• Magazine of the International Sociological Association
  • Available in multiple languages
10.1
3 issues a year in multiple languages

Global Dialogue is available in multiple languages!
Select the language to download the issue.

IV ISA Forum of Sociology in Porto Alegre

Women’s Struggle for Urban Housing in Porto Alegre

Priscila Susin looking over the rooftop of a squatted building mostly managed by women, in the city center of Porto Alegre, 2019. Credit: Priscila Susin.

February 21, 2020

The housing deficit in major Brazilian cities affects significant sectors of the impoverished population, having greater impact on black women. The rise of housing social movements (squatting movements) in urban areas has evoked new political repertoires since the 1980s, exposing the high number of properties with no social function by occupying abandoned buildings in city centers. Notably, women are the majority living in these spaces, pointing to the multidimensional segregation they experience in both normative and everyday lives. My PhD research aims at building a temporally grounded dialogue with these women, trying to understand interpretations and lived experiences of their struggle for housing before and after engaging in politically mobilized groups and moving to squatted buildings.

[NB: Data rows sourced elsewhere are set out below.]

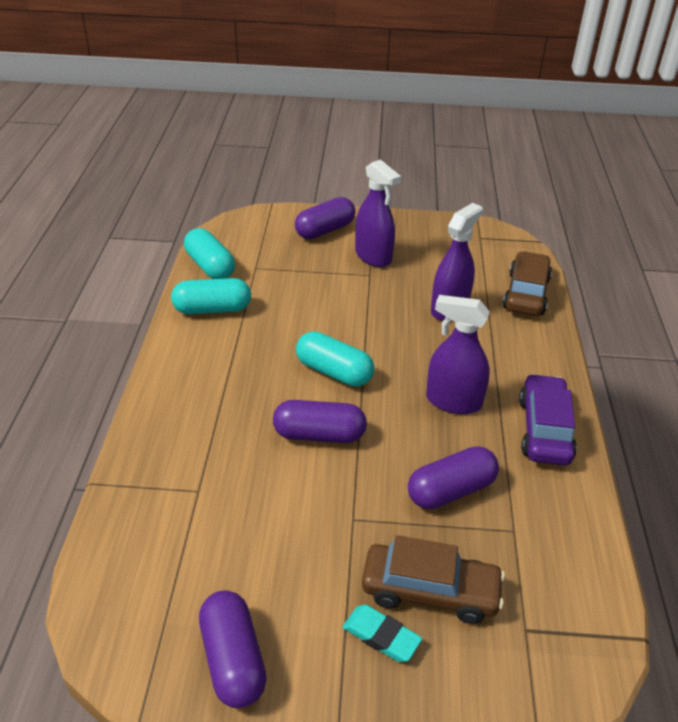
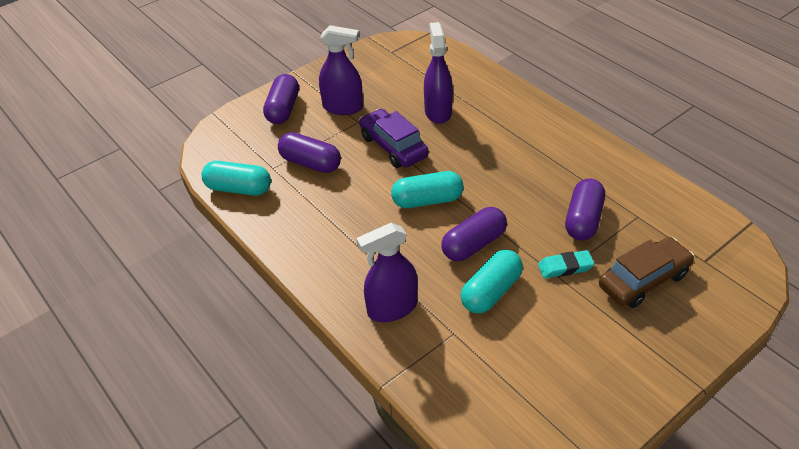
camera: 40 degrees left, 5 degrees up
(212, 309) = (287, 217): turquoise capsule -> turquoise capsule (491, 291)
(233, 659) = (605, 399): purple capsule -> purple capsule (310, 163)
(381, 636) = (653, 322): turquoise eraser -> turquoise eraser (565, 267)
(453, 401) = (517, 168): purple spray bottle -> purple spray bottle (392, 308)
(526, 294) = (467, 73): brown car -> none
(544, 430) = (582, 150): purple car -> purple car (393, 146)

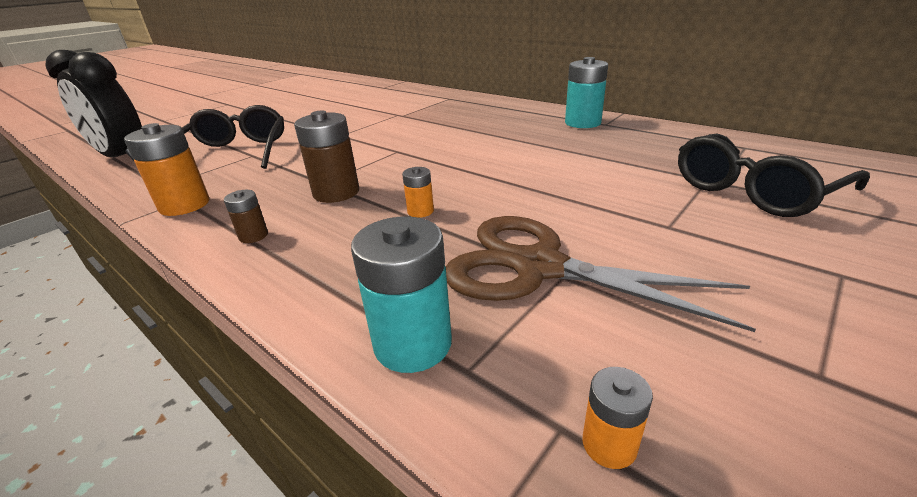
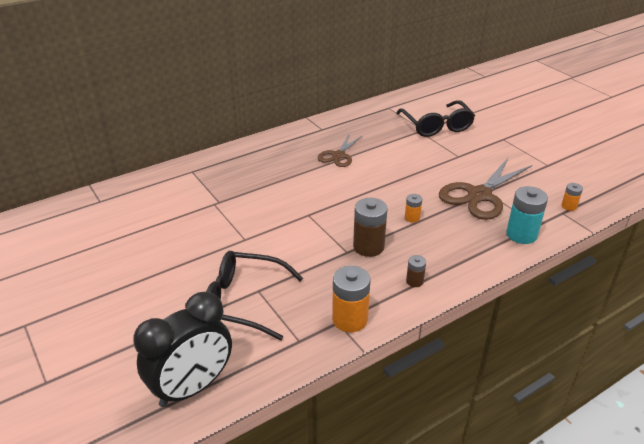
camera: 75 degrees left, 5 degrees up
(549, 142) = (338, 155): none -> brown scissors
(582, 123) = (313, 135): turquoise battery -> none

Graffiti saying “the city center belongs to the people” on the wall of a squatted building in the city center of Porto Alegre, 2018. Credit: Priscila Susin.

Interpretative and biographical approach

Field research was carried out between 2015 and 2018 in Porto Alegre, capital of Rio Grande do Sul. Pursuing synchronic and diachronic biographical data, participant observations and biographical interviews were conducted with women living in two squatted buildings in the city center. Empirical work included almost weekly commitment to the social movement agenda in order to uphold a continuous understanding of political and everyday routines.

The applied methodology was epistemologically supported by Alfred Schütz’s sociology, especially his concept of the “relevance system,” and a well-articulated set of notions (drawing also on Berger and Luckmann) regarding how it is possible to have access to the typicality of the mundane social construction of reality. The biographical method as developed by Gabriele Rosenthal provided practical instruments for reconstructing the biographical experiences of the 23 interviewed women in interaction with socially and historically given frames.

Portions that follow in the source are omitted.